AWS EC2 Identity Whitelist Tidy Not Working?

[Dan Everton]

This is probably a misunderstanding on my part, but it looks like the scheduled task to tidy up the AWS EC2 identity whitelist is not working in our installation of Vault.

For example we have this instance:

$ vault read auth/aws-ec2/identity-whitelist/i-0dedfb15

Key                       Value

---                       -----

client_nonce             dbJCFzfl/49x1Y8/zOI3j7/JfVjA6ojaASOPY5DczR8DV2PU

creation_time             2016-10-13T05:32:56.475421062Z

disallow_reauthentication false

expiration_time           2016-11-14T05:41:08.03198636Z

last_updated_time         2016-10-13T05:41:08.03198636Z

pending_time             2016-10-13T02:27:00Z

role                     vault-test

Which should be well expired and deleted by now if I'm understanding the code correctly.

If I manually invoke the tidy endpoint I either get:

$ vault write -f auth/aws-ec2/tidy/identity-whitelist

Error writing data to auth/aws-ec2/tidy/identity-whitelist: Error making API request.

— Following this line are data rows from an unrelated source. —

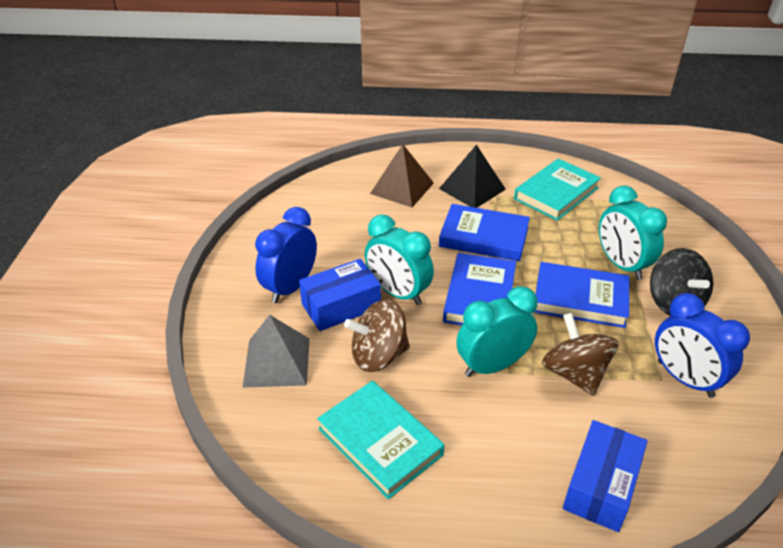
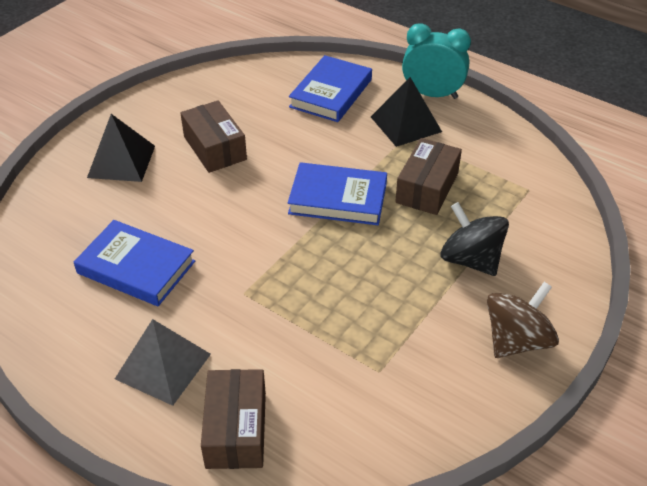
black pyramid: 1 -> 2
blue box: 2 -> 0
blue clock: 2 -> 0
brown box: 0 -> 3
brown pyramid: 1 -> 0
brown spinning top: 2 -> 1
turquoise book: 2 -> 0
turquoise clock: 3 -> 1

URL: PUT https://vault.example.com:8200/v1/auth/aws-ec2/tidy/identity-whitelist

Code: 500. Errors:

* 1 error occurred:

* identity whitelist tidy operation already running

Or I get nothing and then an a connection timeout:

$ vault write -f auth/aws-ec2/tidy/identity-whitelist

Error writing data to auth/aws-ec2/tidy/identity-whitelist: Put https://vault.example.com:8200/v1/auth/aws-ec2/tidy/identity-whitelist: net/http: request canceled (Client.Timeout exceeded while awaiting headers)

Any clues? We're using S3 as the physical backend (Consul for HA). My only guess at the moment is that the tidy task has so much to do now that it's taking to long and being terminated somehow.

Cheers,

Dan